La mafia sembra un “male ineluttabile” in Sicilia. Quindi, le chiedo: “E’ mai esistita una vera opposizione al male?”

I veri eroi della guerra alla mafia sono Giovanni Falcone e Paolo Borsellino. I due giudici facevano sul serio! La vera rivoluzione risiede nella fine dell’impunità dei boss.

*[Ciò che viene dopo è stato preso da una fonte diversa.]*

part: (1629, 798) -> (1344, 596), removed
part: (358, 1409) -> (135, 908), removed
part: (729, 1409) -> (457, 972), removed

Cosa intende, “fare sul serio”?

Nei precedenti processi, finivano in galera i ”picciotti” dei boss, mentre i boss non si incastravano mai. L’esempio tipico è il processo degli anni ‘60 confinato a Catanzaro, in cui c’erano grandi aspettative e invece furono assolti tutti con la formula classica: “insufficienza di prove”. Ecco, figuravano sempre come insufficienti! Fu un momento buio per la Sicilia. La grandezza di Falcone e Borsellino sta nell’aver distrutto il mito della mafia invincibile. Il maxiprocesso a Cosa Nostra negli anni 1986, 87 (nell’aula bunker dell’Ucciardone, con Aldo Grasso Pubblico Ministero e Alfonso Giordano Presidente), che vide coinvolti 475 imputati con diversi capi d’accusa, 200 avvocati difensori e un esercito di testimoni, si concluse con 19 ergastoli e pene detentive in primo grado, quasi tutte confermate dalla Cassazione. Per la prima volta la gente capì che si può dire “no”alla mafia.

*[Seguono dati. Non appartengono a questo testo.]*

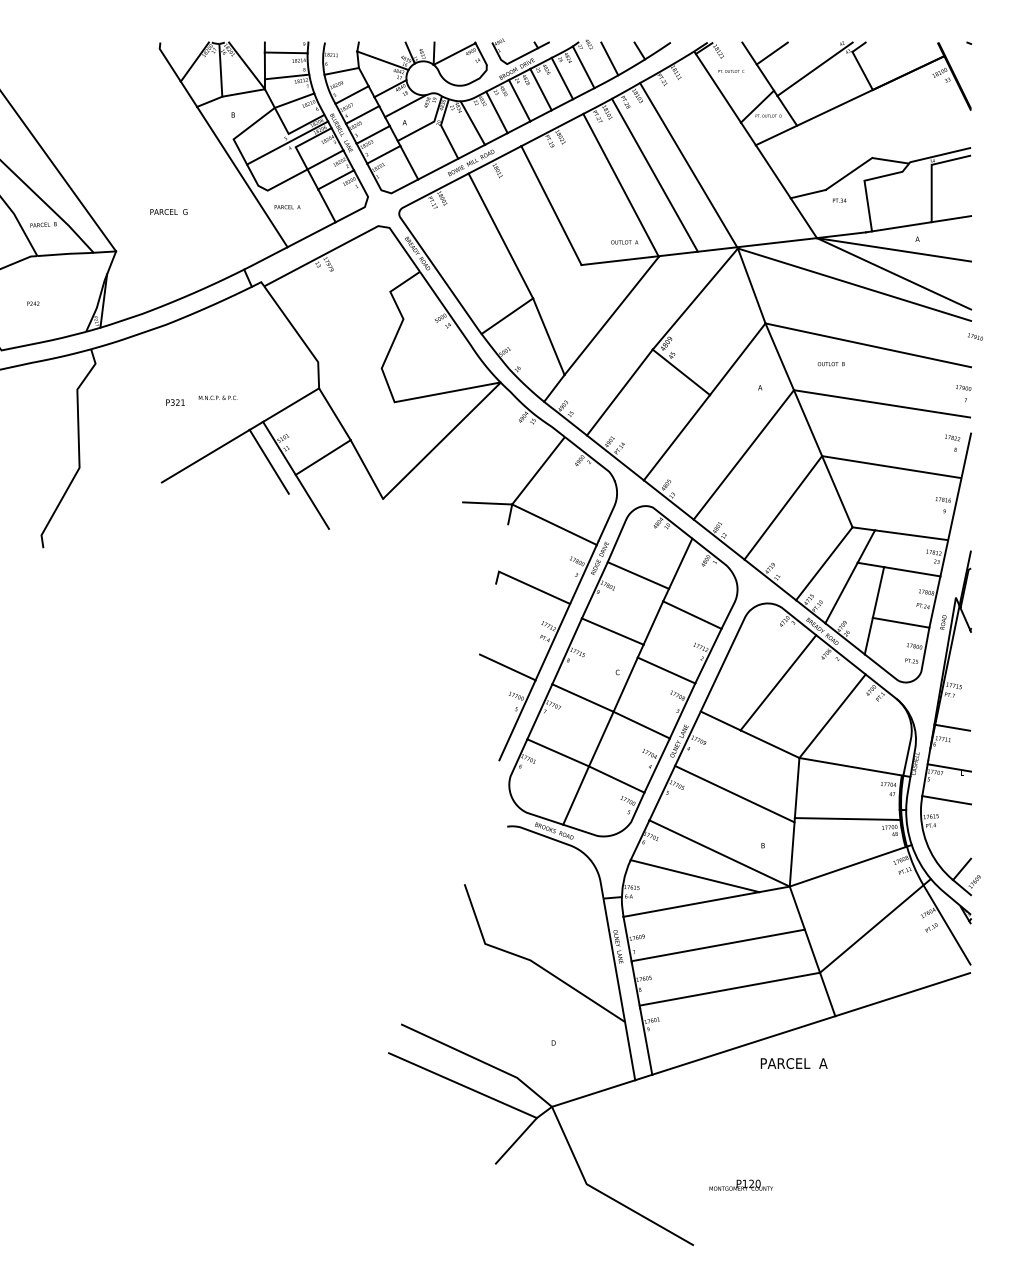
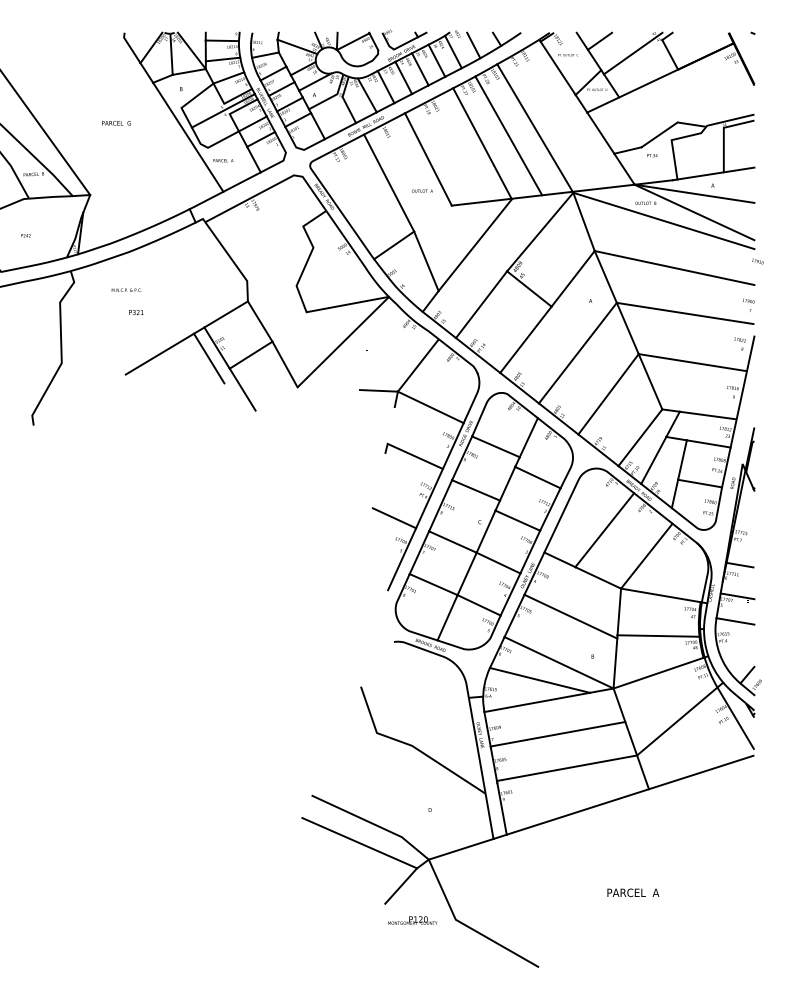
text: (168, 211) -> (116, 122), moved
text: (624, 242) -> (422, 191), moved
text: (830, 364) -> (645, 203), moved
text: (217, 397) -> (126, 289), moved
text: (793, 1063) -> (632, 892), moved
text: (740, 1184) -> (412, 919), moved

Falcone e Borsellino sono morti, lasciando una grande eredità. Come giudica la Sicilia delle commemorazioni?

La Sicilia è cresciuta, grazie soprattutto al sacrificio dei due magistrati – simbolo di libertà e giustizia. Oggi c’è maggiore fiducia nelle istituzioni. La mafia rappresenta degrado e ignoranza. Confido nel cambiamento che nasce e cresce nelle aule scolastiche, tra le pagine dei libri, anche navigando nel web. Sarò ottimista, ma ho fiducia nelle nuove generazioni.

Da siciliano, cosa si aspetta dalla politica?

Ciò che manca: il lavoro, i servizi, una maggiore attenzione ai trasporti. La rete ferroviaria è obsoleta e parecchio carente.

E il ponte sullo Stretto? Non crede sia una violazione alla sacralità dell’isola?

Il ponte, per me, è una questione psicologica. A differenza sua, non amo il concetto di isola e la mentalità da isolano. Il ponte rappresenta una simbologia: l’integrazione della Sicilia con il Continente.